R for SAS, SPSS and Stata Users

I enjoyed teaching R workshops for many years, but I have retired from teaching them. I leave the workshop pages up just to let people know.

R is free and powerful software for data analysis and graphics. However, its flexible approach is so different from other software that it can be frustrating to learn. This workshop introduces R in a way that takes advantage of what you already know. For many topics we will begin with R’s built-in commands that offer sparse but flexible output.  Then we’ll cover add-on commands that work similarly to your current software.
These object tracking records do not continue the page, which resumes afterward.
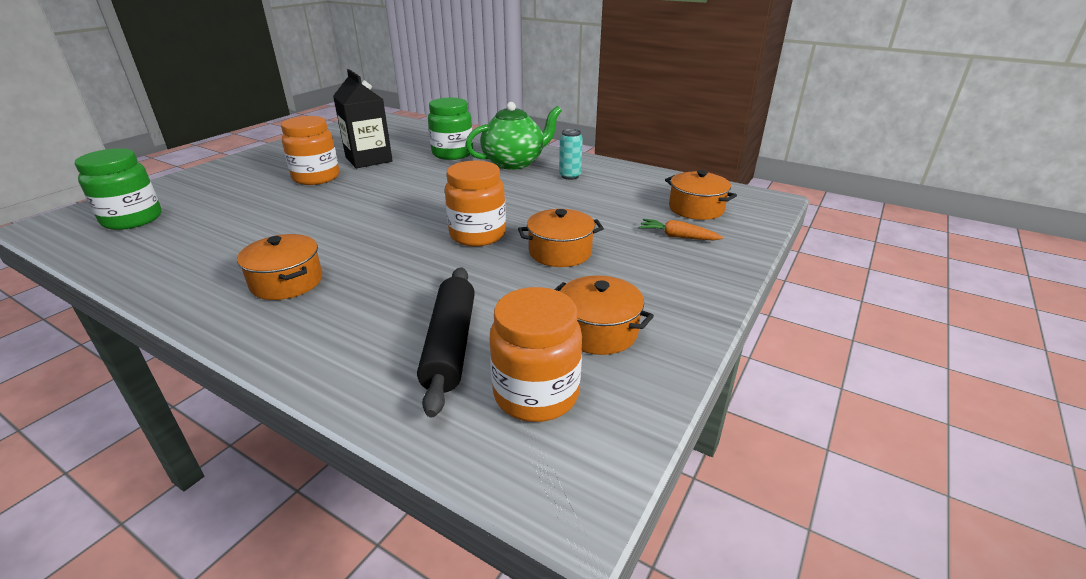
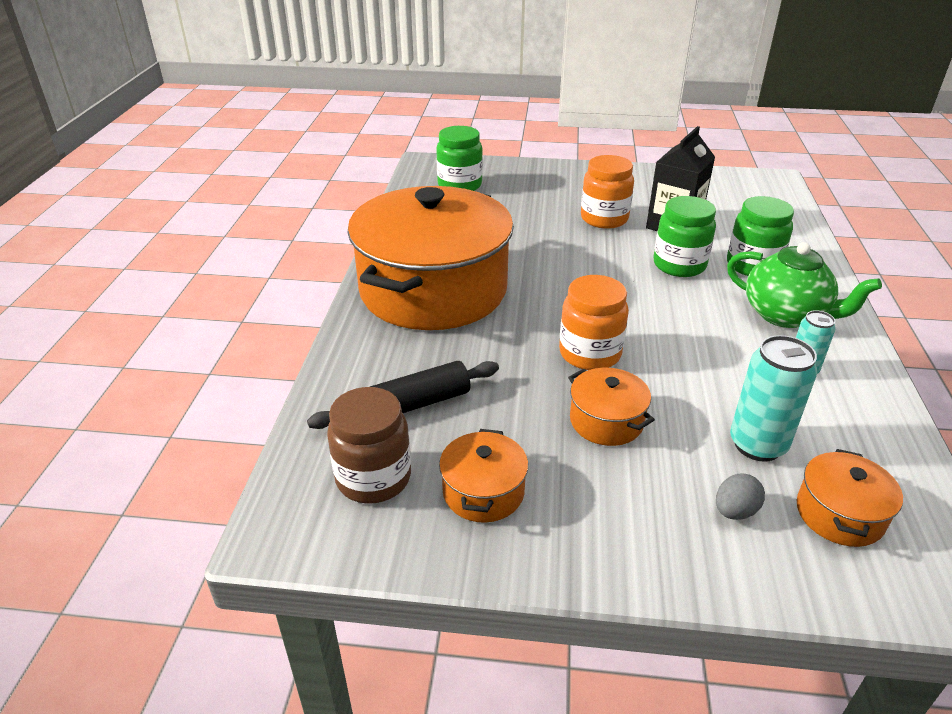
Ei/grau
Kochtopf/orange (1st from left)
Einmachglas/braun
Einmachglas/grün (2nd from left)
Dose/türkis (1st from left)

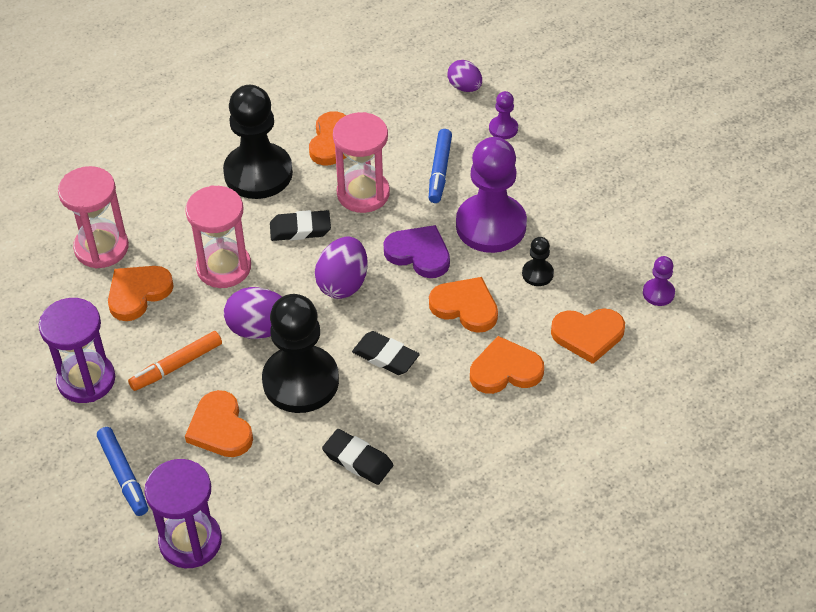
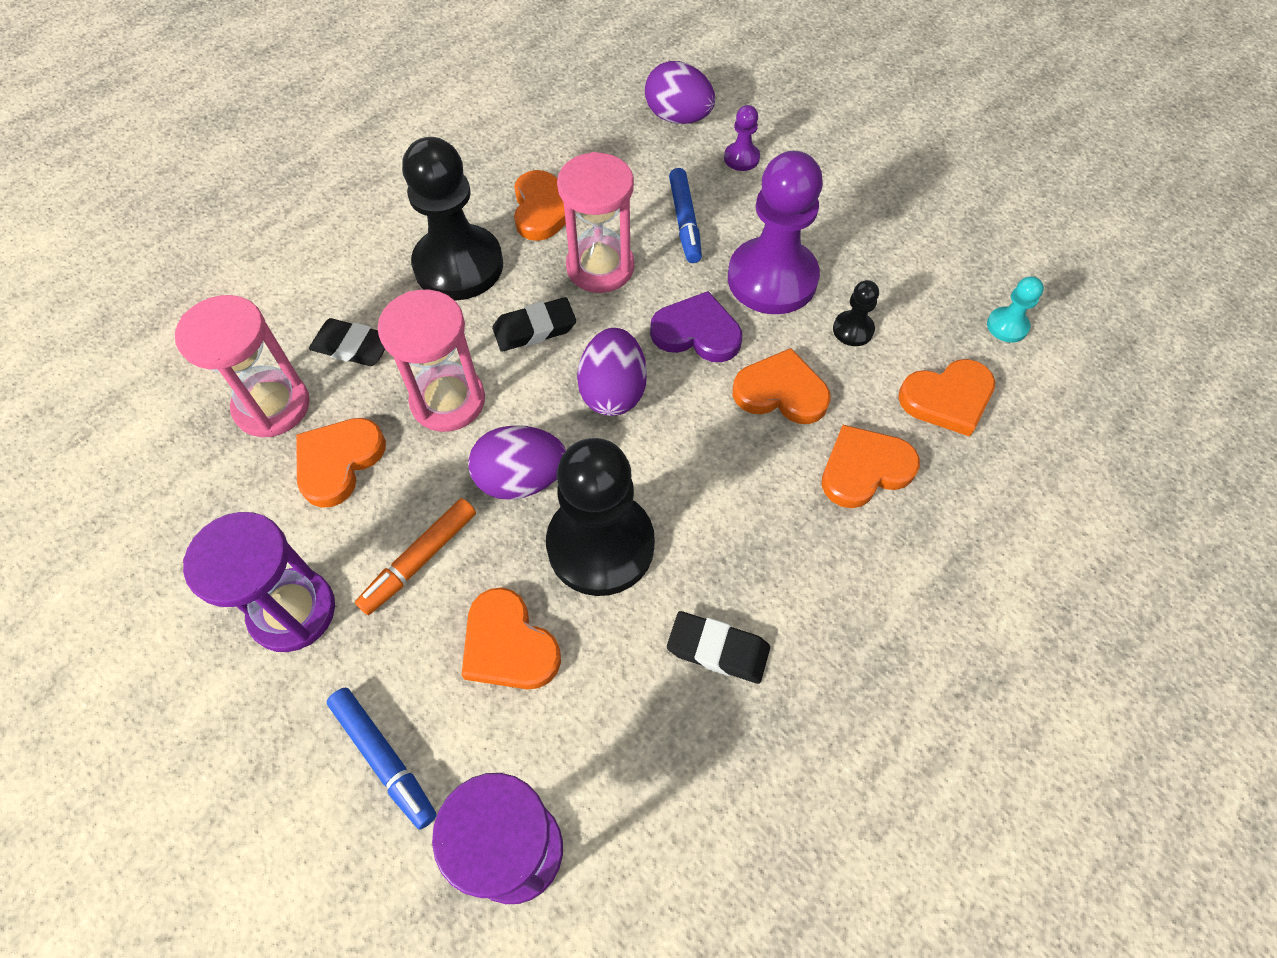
Ei/lila (3rd from left)
Bauer/türkis
Radiergummi/schwarz (1st from left)

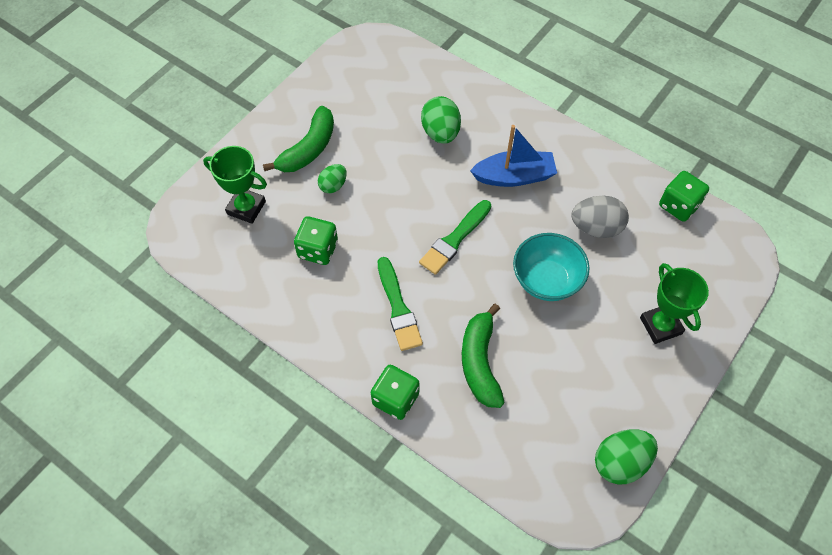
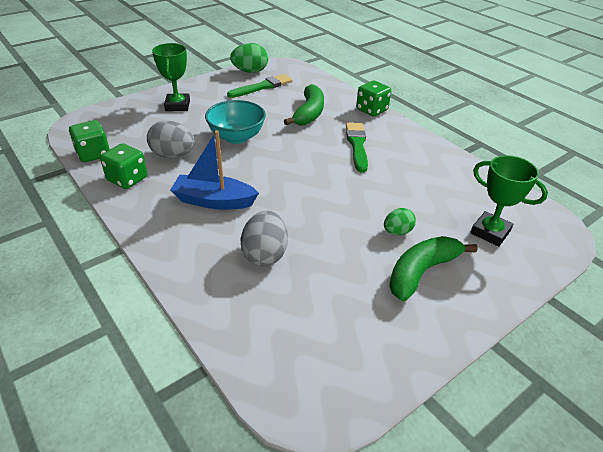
Ei/grau (2nd from left)
Pinsel/grün (1st from left)
Spielwürfel/grün (2nd from left)

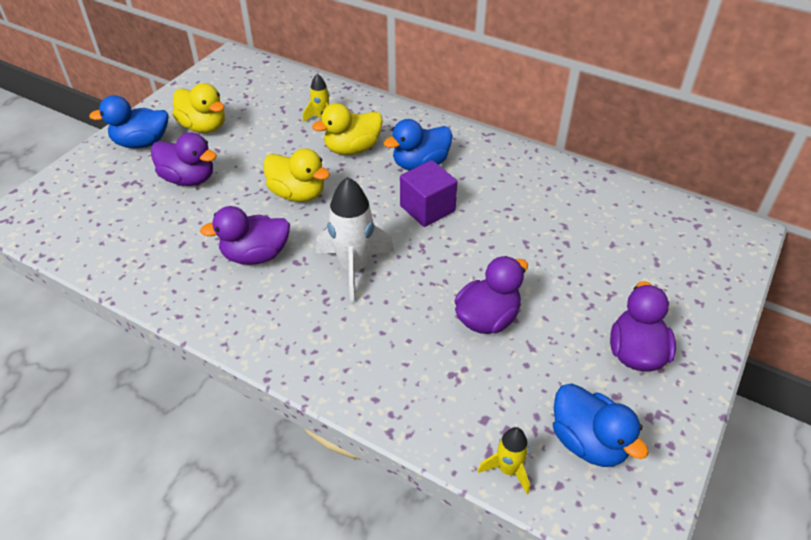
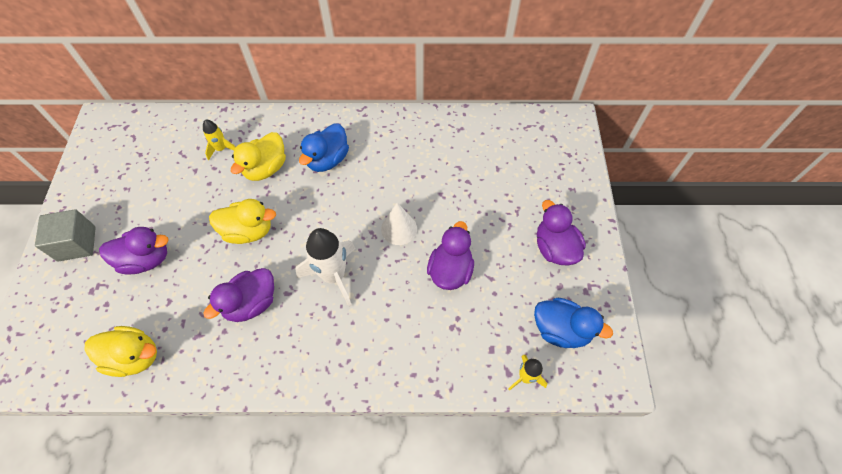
Ente/gelb (1st from left)
Kubus/grau
Kubus/lila
Kegel/weiß

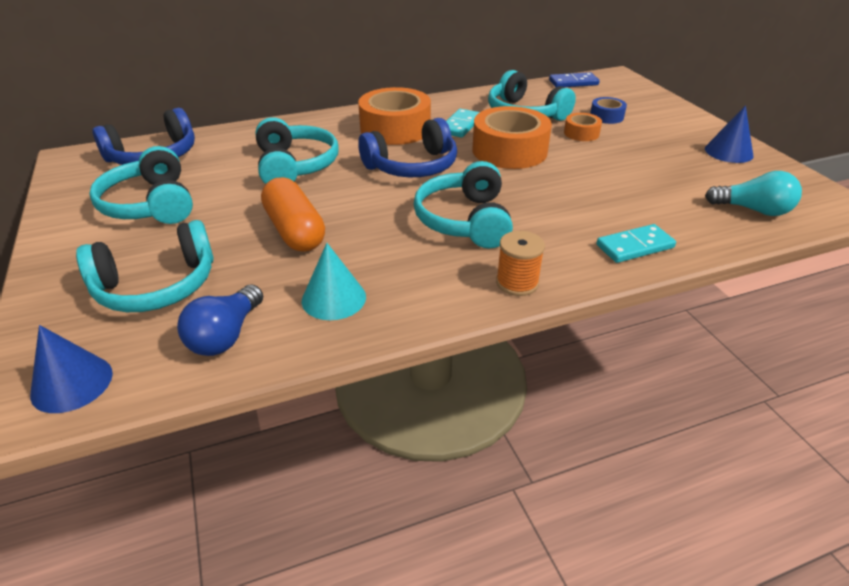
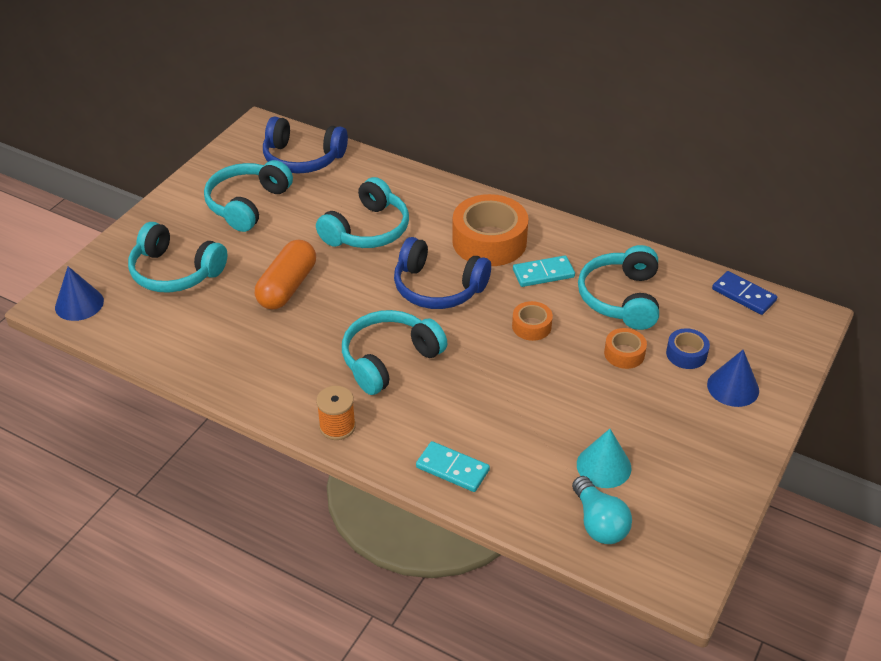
Kegel/blau (2nd from left)
Klebeband/orange (2nd from left)
Kegel/türkis
Glühbirne/blau

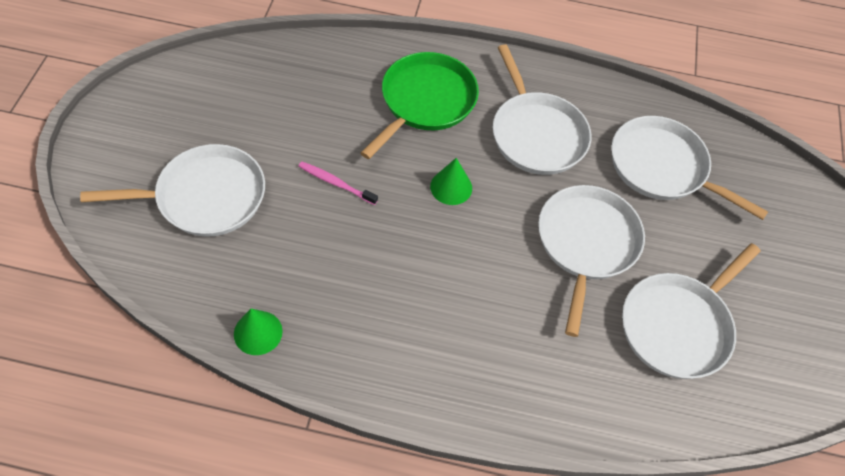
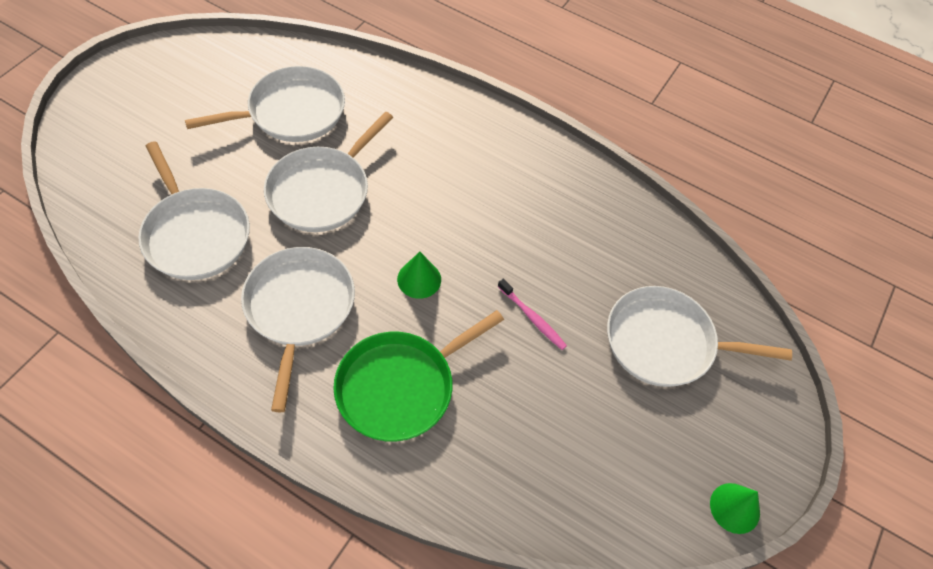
Kegel/grün (2nd from left)

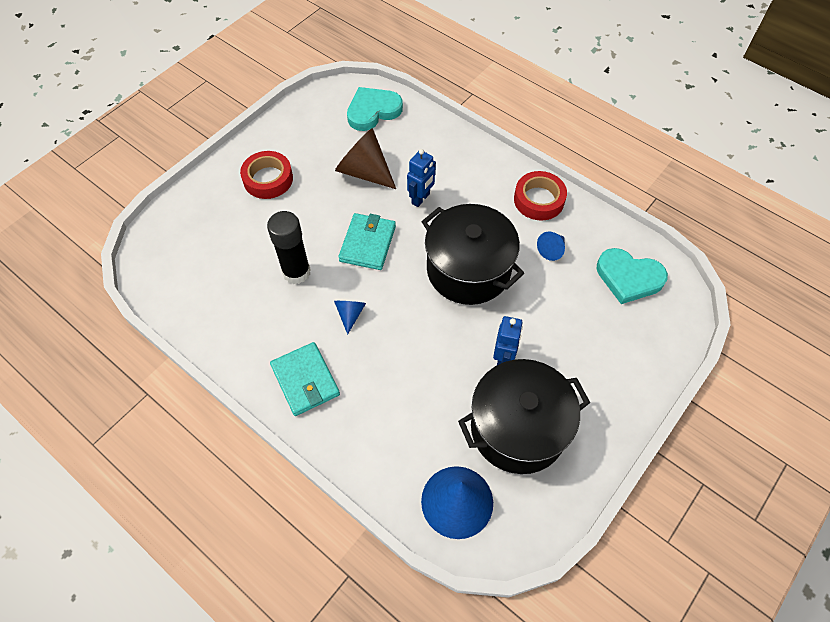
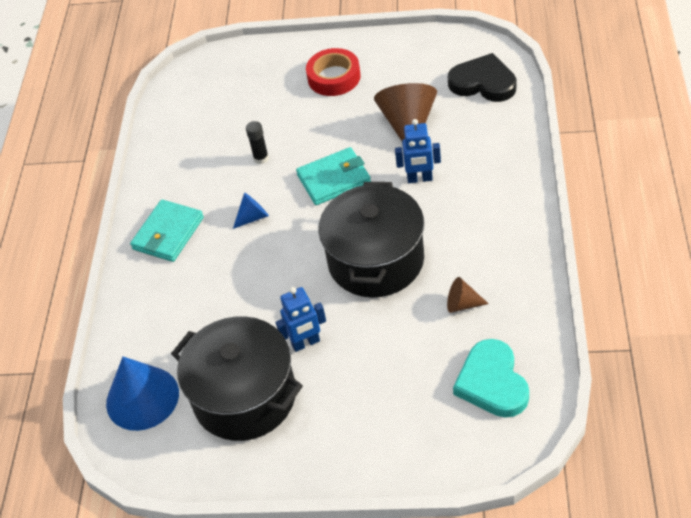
Herz/schwarz
Klebeband/rot (2nd from left in the first image)
Klebestift/schwarz
Kegel/braun (2nd from left)

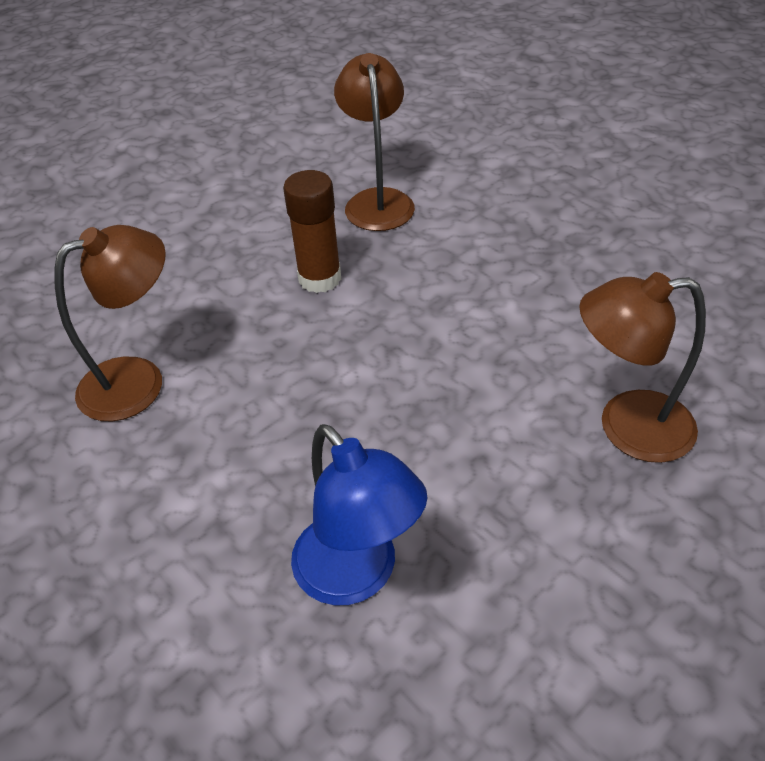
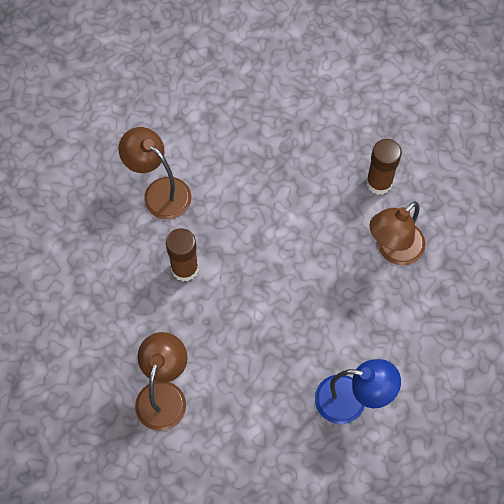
Klebestift/braun (2nd from left)

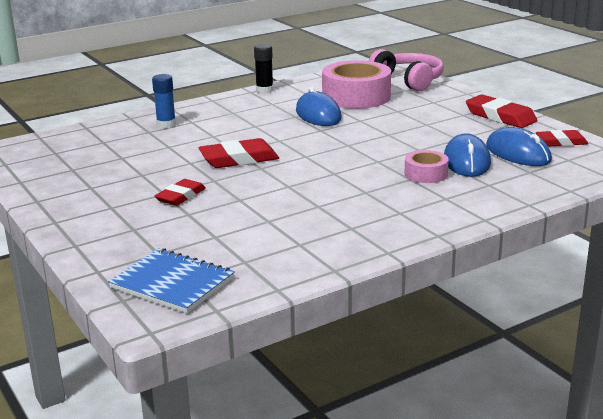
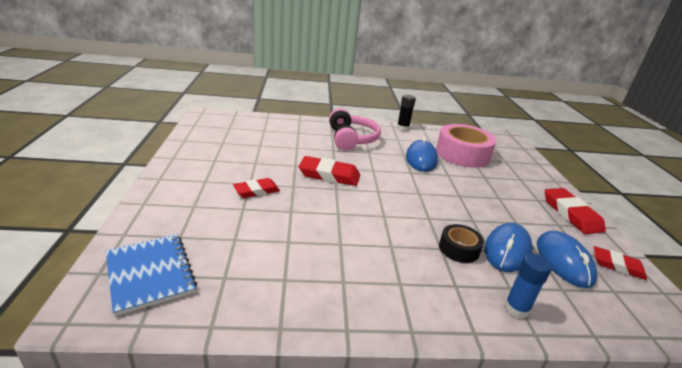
Kopfhörer/rosa
Klebestift/blau
Klebeband/schwarz

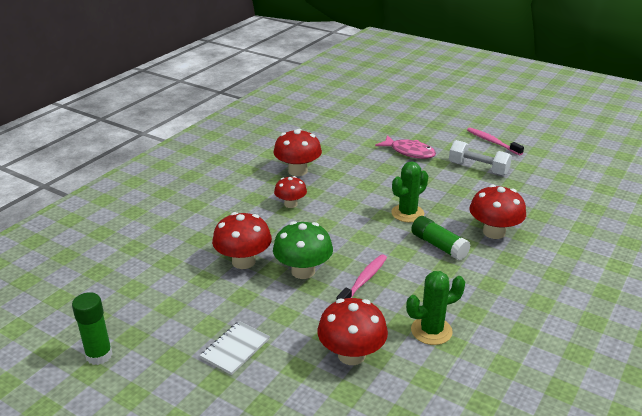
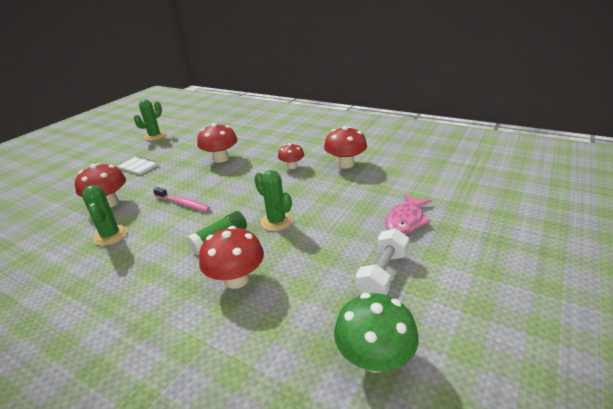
Zahnbürste/rosa (2nd from left in the first image)
Pilz/grün
Kaktus/grün (2nd from left)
We will also discuss aspects of R that are likely to trip you up. For example, many R functions let you specify which data set to use in a way that looks identical to SAS, but which differs in a way that is likely to lead to perplexing error messages.

R--113Most of our time will be spent working through examples that you may run simultaneously on your computer. You will see both the instructor’s screen and yours, as we run the examples and discuss the output. However, the handouts include each step and its output, so feel free to skip the computing; it’s easy to just relax and take notes.

Most of the examples come from the highly-regarded books by the instructor, R for SAS and SPSS Users and R for Stata Users (no knowledge of those languages is required). That makes it easy to review what we did later with full explanations, or to learn more about a particular subject by extending an example which you have already seen.

This workshop is available on-site or via webinar.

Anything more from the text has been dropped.